Ora: The world is full of stories like this one. There are places like Mount Graham or Dzil Nchaa Si’an with more than one name and a multitude of stories and connections.

Yoli: And each of these claims is tangled up in colonial legacies and expressions of power.

Ora: In this episode, we talk about Indigenous sovereignty in contested spaces.

Yoli: What happens when places like Mount Graham become sites of resistance?

Ora: Because as Native and Indigenous people, we are still here. We are still connected to the land, to our ancestors, to our animal relatives, and to the spirits who occupy these places. We are always in ceremony, and the peak of Dzil Nchaa Si’an remains a holy place.

Yoli: So, how do we, as Black and Indigenous people, hold our ground? How do we maintain our relations with these unprotected holy places? Here’s episode 5, More Than a Mountain.

Ora: I’m Ora.

Yoli: And I’m Yoli. In this season on the SAPIENS podcast, we explore how Black and Indigenous archaeologists are changing the stories we tell.

[SAPIENS introduction and music]

Dr. Nicholas Laluk: We really wanted the footprint of the telescope to be removed forever, basically. But the Forest Service would never, never, never budge. And it’s still an ongoing issue.

Ora: This is Dr. Nicholas Laluk. He also goes by Nick. He is a citizen of the White Mountain Apache tribe and a professor at the University of California, Berkeley. He’s talking about Dzil Nchaa Si’an or Mount Graham.

Nick: It’s a place that defines us. It is, you know, such a powerful, significant landscape for us and remains that way and will be in perpetuity as well. I think it’s really hard to convey unless you actually feel it. And, you know, and that’s a huge problem, right?

Yoli: He’s also talking about one of the stranger tensions around Mount Graham.

Nick: The Vatican, University of Arizona, and Coronado all work together to establish this telescope. Right in the heart of Apache homelands. They’re going to do what? Look for something else out in the galaxy or even deeper that, our sense of the universe, I guess, of why we’re here.

Yoli: From Nick’s perspective, these religious and scientific communities are drawn here for a reason. But by razing the forest to see the sky, they are missing the point.

Nick: Apache people already know why they’re here. That’s one of our sacred holy mountains, and it’s a place that’s, you know, has been with us since time immemorial that provides Creation Stories, guidance, strength, knowledge, gives us direction.

Ora: And Mount Graham is not the first place Nick has experienced this kind of tension, where outsiders have come in looking for answers, answers that Indigenous communities already have.

Nick: We had a legacy of field schools on our reservation going back to the 1930s, and a lot of prominent archaeologists in the Southwest got their training on White Mount Apache trust lands.

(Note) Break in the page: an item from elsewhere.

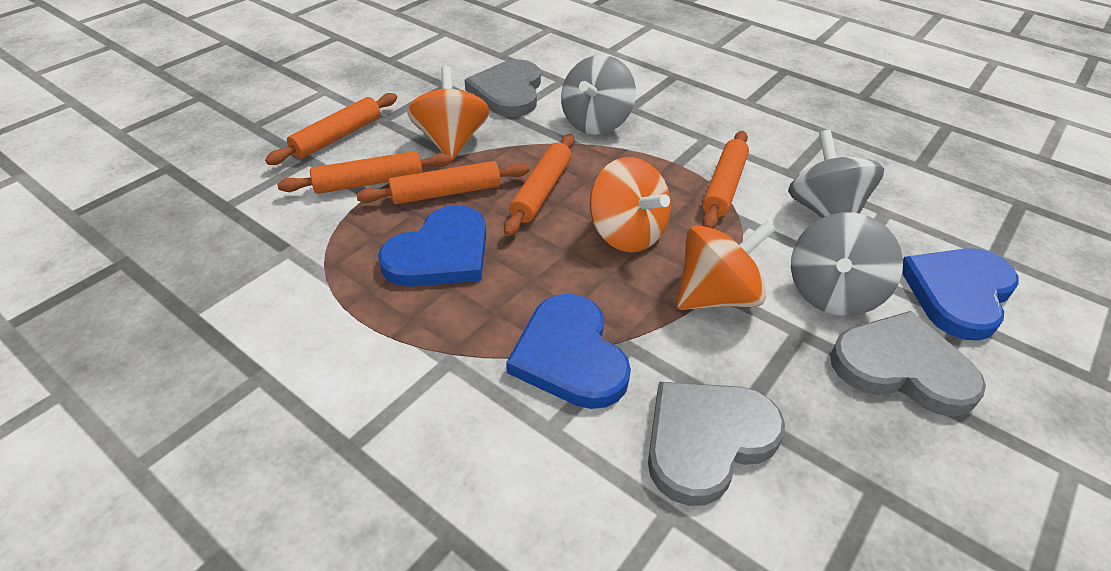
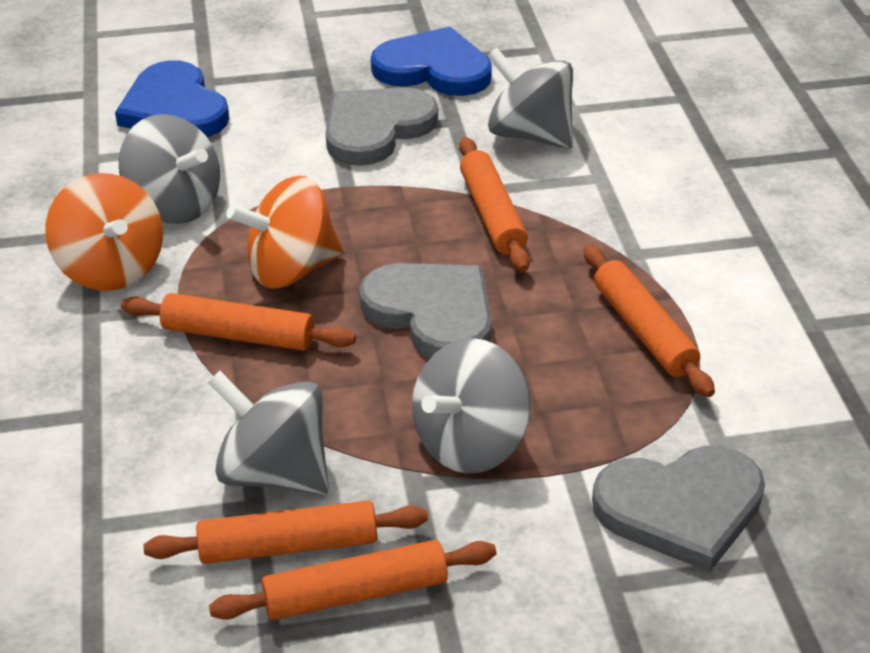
blue heart: 3 -> 2
grey spinning top: 3 -> 4
orange spinning top: 3 -> 2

Ora: These trust lands are located northeast of Phoenix, Arizona, and span 1.7 million acres across a region referred to as the Fort Apache Indian Reservation. On this land sits one of the oldest archaeological field schools in the country, run by the University of Arizona. Within my own homelands of Dinétah or the Navajo Nation, we have our bounded reservation of 17 million acres. However, we also recognize our Aboriginal and accustomed places that exceed the Four Corners area and include areas in California and Nevada. And we see those areas as being a part of what we consider our own homeland or Dinétah.

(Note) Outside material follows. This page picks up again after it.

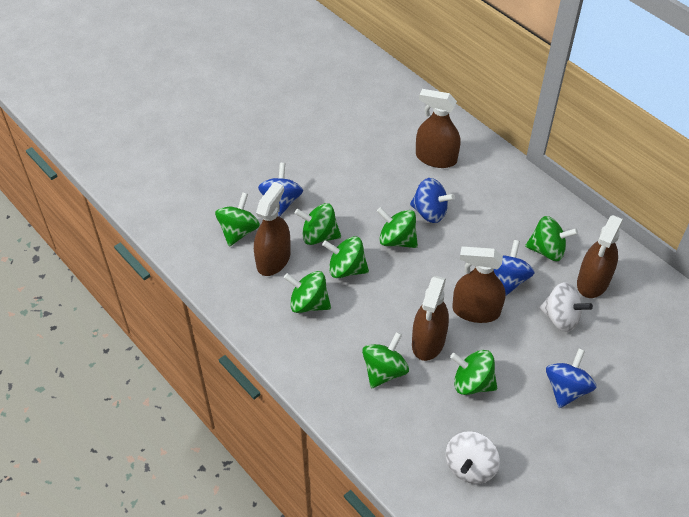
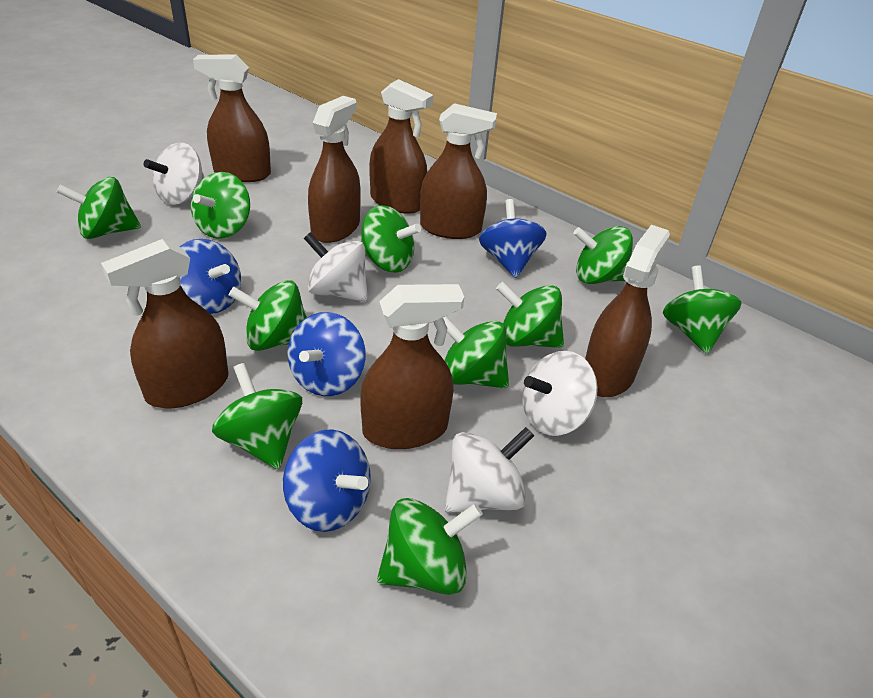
brown spray bottle: 5 -> 7
green spinning top: 8 -> 10
white spinning top: 2 -> 4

Nick: That bounded landscape is only one part of how I identify my homeland, because I don’t really agree with the boundaries. That’s something that was imposed on us as Indigenous people a long time ago. And we unfortunately have to live with it right now, but I recognize our territories way beyond that.

Ora: These boundaries Nick speaks of are both the physical borders of the reservation and the problematic methods of archaeology.

Nick: I think archaeology to us as Apache people is really invasive in terms of excavation and extraction, those types of things. A lot of folks on my reservation are really hesitant to even allow kind of traditional archaeological work to happen on a reservation.

Yoli: Given Nick’s early experiences with archaeology on the reservation and the reality of exploitative practices across the U.S. Southwest, the odds of him working in the field were pretty low. Except, something happened when Nick’s family moved away from Arizona for the year.

Nick: My father actually moved us to southern Ohio. He had a girlfriend who broke his heart, and he thought the best way to handle that was take his two boys and move to southern Ohio to an apple orchard farm with his ex–college roommate. So, getting out there, you know, I dealt with, you know, racism, the sense of not belonging, of bullying.

Ora: That year in Ohio, Nick navigated his new context as an outsider, and his dad went to work.

Nick: My dad was a psychiatric nurse, and he did a lot of graveyard shifts, and so we had this elderly couple who would babysit us. They would take us for walks in the evenings in the plowed-up cornfields, and we’d walk around, and what he was doing basically was looking for arrowheads, you know, out there in Ohio. I got really fascinated by that. I think, you know, it’s kind of interesting, this Apache kid from Arizona, you know, looking for arrowheads in, you know, in the cornfields of southern Ohio. But that’s what happened.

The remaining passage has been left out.